Compounding this handicap is the fact that Iraq has taken considerable pains to make its weapons programs mobile. Laboratories, components and materials are ready to hit the road at a moment's notice. Once, as an experiment, Unscom had photos taken from a U2 spy plane of a site that it was about to inspect. First the photos showed no activity, then large numbers of Iraqi vehicles leaving the site, then no activity, then the inspectors' vehicles arriving.

Unmovic is also stuck with a deal the United Nations made in 1998 on "presidential sites." Iraq is allowed to designate vast swaths of land (big enough to contain entire factories) that the inspectors can visit only after announcing the visit in advance, disclosing the composition of the inspection team (nuclear or biological experts, for example) and taking along a special group of diplomats. This loophole creates refuges for mobile items and could defeat virtually any inspection effort.

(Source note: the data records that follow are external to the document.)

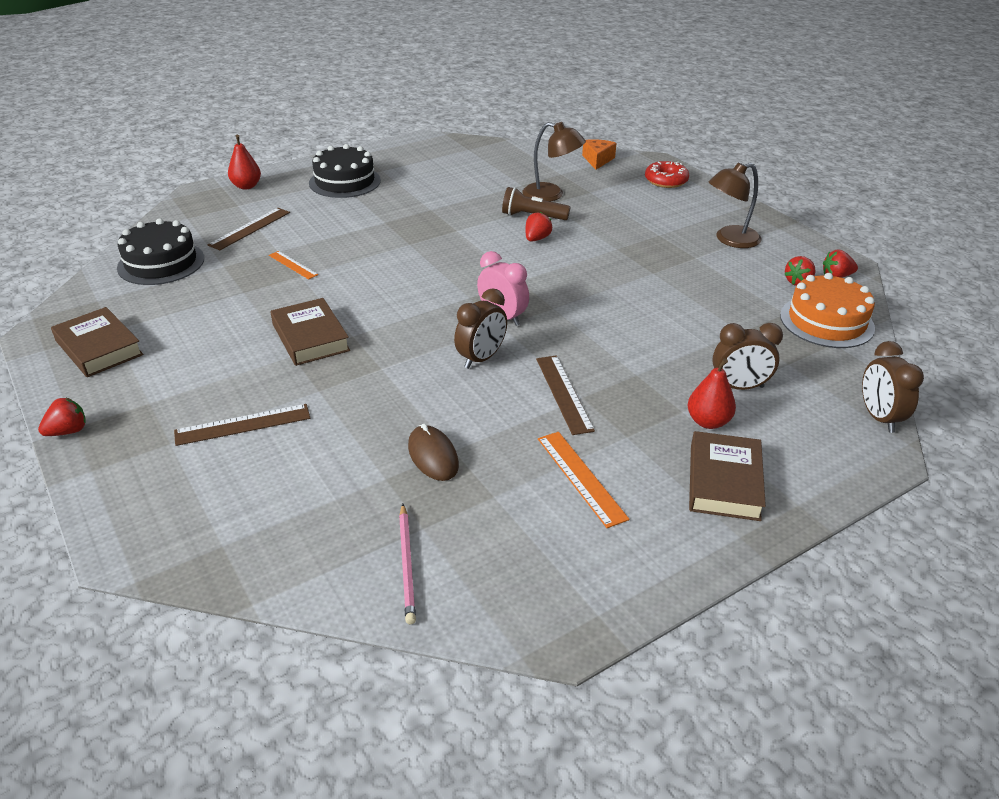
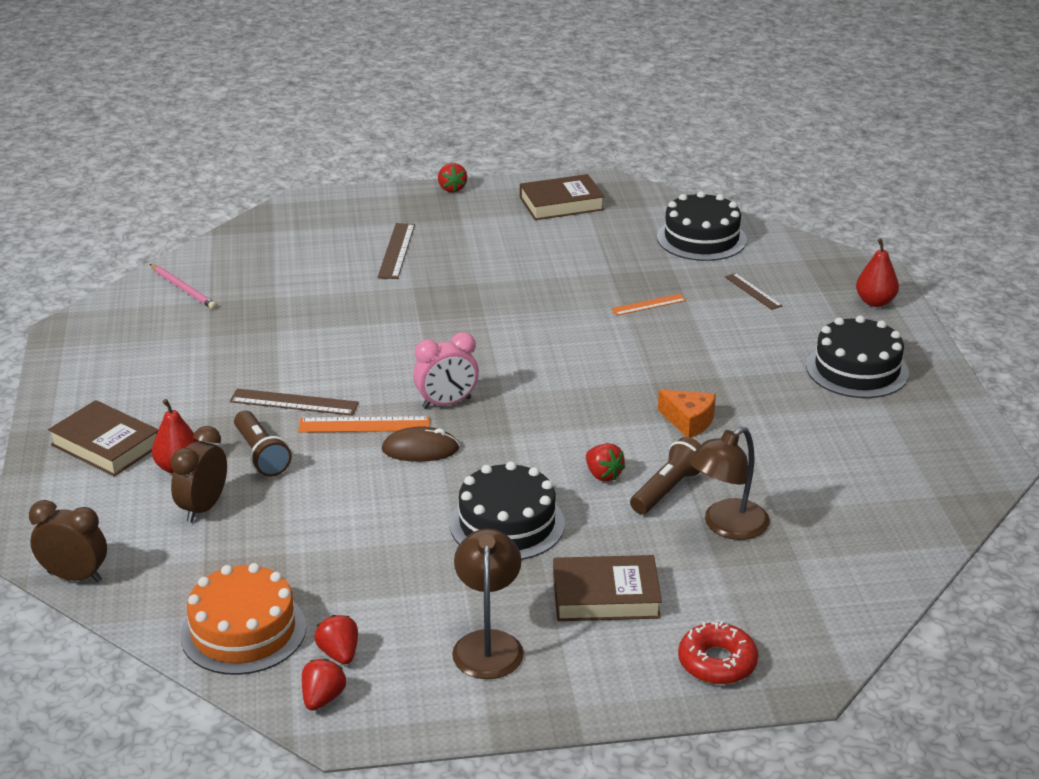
camera: 115 degrees right, 5 degrees down
(250, 228) = (753, 291): brown ruler -> brown ruler, size x0.66
(310, 337) = (499, 295): brown book -> brown book (606, 595)
(407, 565) = (183, 289): pink pencil -> pink pencil turned 150 degrees counterclockwise
(433, 456) = (279, 320): brown mouse -> brown mouse (420, 449)
(481, 358) = (387, 373): brown clock -> none
(581, 477) = (185, 378): orange ruler -> orange ruler (364, 425)
(597, 160) = (835, 616): orange cheese -> orange cheese (689, 421)
(620, 259) = (507, 524): none -> black cake
(649, 383) = (261, 455): none -> brown flashlight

New inspections will occur under the threat of imminent American military action. Any announcement that Iraq is not cooperating could be a casus belli. Such a risk might encourage Unmovic to monitor what is already known rather than aggressively try to find what is hidden. This could mean that the goal of inspections — the disarmament of Iraq — might never be achieved. Which brings us to the heart of the matter. Inspections can only do one thing well: verify that a country's declarations about a weapons program are honest and complete. It is feasible for inspectors to look at sites and equipment to see whether the official story about their use is accurate. Inspectors can rely on scientific principles, intelligence information and surprise visits to known weapons production sites to test what they are told. It is a different proposition altogether to wander about a country looking for what has been deliberately concealed. That is a task with no end.

For inspectors to do their job, they have to have the truth, which can only come from the Iraqis. As President Bush told the United Nations last week, the world needs an Iraqi government that will stop lying and surrender the weapons programs. That is not likely to happen as long as Saddam Hussein remains in power.

Gary Milhollin is director of the Wisconsin Project on Nuclear Arms Control. Kelly Motz is the editor of IraqWatch.org.